Read the article, "Dietitian helps diabetics manage disease"
Everett Clinic dietitian and nutritionist, Jody Byrne, contributed:
“Knowing something and doing something are two different things,” said Jody Byrne, a dietitian at Everett Clinic. As a certified diabetes instructor, Byrne trains her patients to eat healthier, move more and cope with fear and stress. Think of her as a lifestyle coach for the insulin-impaired.
Byrne starts an appointment by asking about any anxiety a patient might feel. “I have Kleenex sitting on my desk,” she said. “It gets used, because they’re afraid.”
Patients with a family history of diabetes have seen the damage it can do.
“They’ve had relatives get kidney disease or lose legs. They’re pretty terrified,” Byrne said. “But I tell them, ‘You’re here, you’re doing something about it.’”
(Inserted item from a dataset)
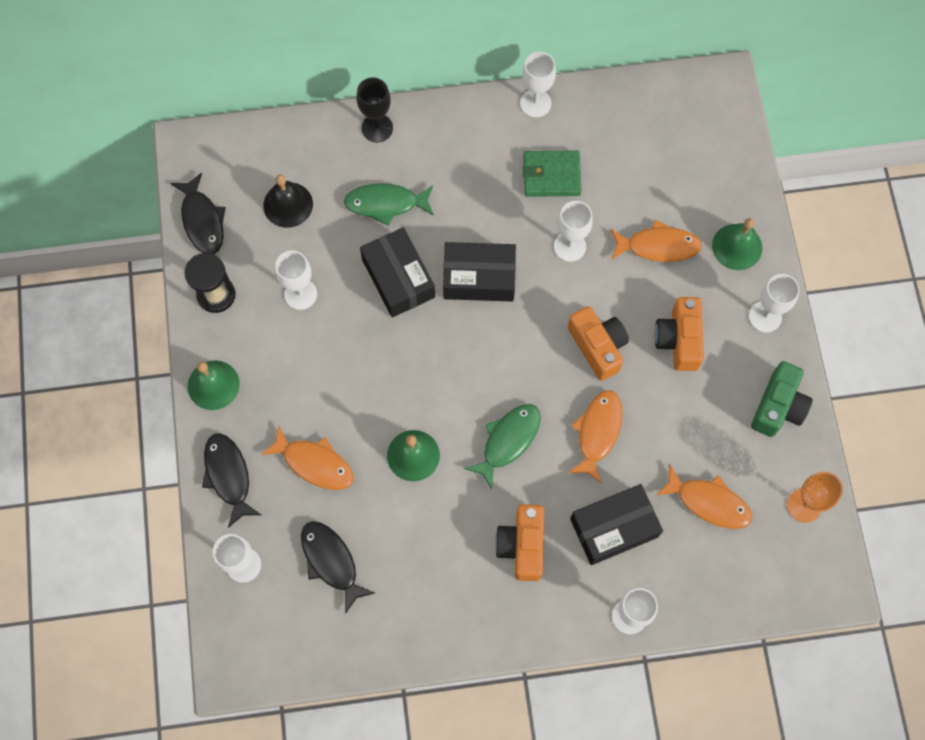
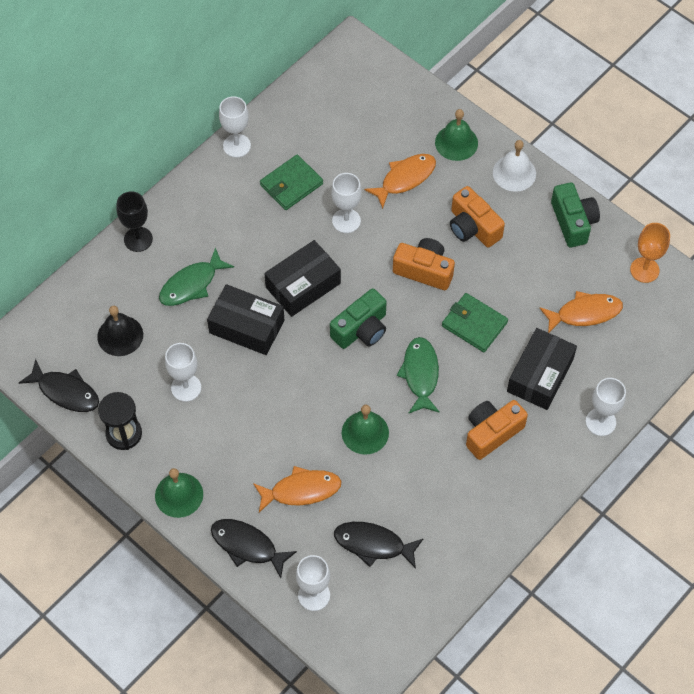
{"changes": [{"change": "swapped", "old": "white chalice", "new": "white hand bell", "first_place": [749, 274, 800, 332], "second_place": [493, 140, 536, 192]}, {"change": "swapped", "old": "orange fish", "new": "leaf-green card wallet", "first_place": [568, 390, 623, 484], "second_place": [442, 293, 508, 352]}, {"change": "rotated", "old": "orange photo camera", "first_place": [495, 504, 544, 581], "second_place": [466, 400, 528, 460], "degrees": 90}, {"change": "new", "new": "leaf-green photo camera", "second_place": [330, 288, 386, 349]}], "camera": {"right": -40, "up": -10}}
For newly diagnosed patients, the glucometer tops the list of concerns. This device measures blood sugar by pricking the skin to grab a sample of your cells.
“I let them handle the product, and they practice it in the air so they’re not startled by the click,” Byrne said. “Nine times out of 10, they have a look of relief on their face.”
“You can’t just do it for two weeks and then quit,” Byrne said. “This is not a diagnosis that’s going away in two weeks.”
Carbohydrates are the key culprit. They’ll spike your glucometer readings, and carb-heavy drinks often come with no nutritional value.
“I don’t have a forbidden food, but if I had to pick one it would be soda pop,” Byrne said.
Fiber can be your friend. “It slows down blood sugar spikes,” Byrne said. Try whole grains and beans.
Burning fat helps control blood sugar and improves overall health, but don’t judge your diet by pounds. Look instead at the glucometer. Blood sugar readings can reveal if you ate a healthier breakfast today than the day before.
“Be a detective with your meter,” Byrne said.
Beer and liquor? In moderation. “One drink per occasion for women and two for men,” Byrne said. “But I also remind people that it’s extra calories.”
Want to work off those extra calories? People with diabetes are encouraged to exercise at least four days a week. If you have limited mobility, be creative. Wellness is more than weightlifting and treadmills.
“Somebody might start with five minutes, walking to the mailbox and back,” Byrne said.
At the end of the session you’ll learn how to prepare for problems. What if your blood sugar is suddenly too low? Too high? What if your feet feel numb? You can cope.
Diabetes is a lifestyle, not a life sentence. The sweet thing about it is that you’re in control.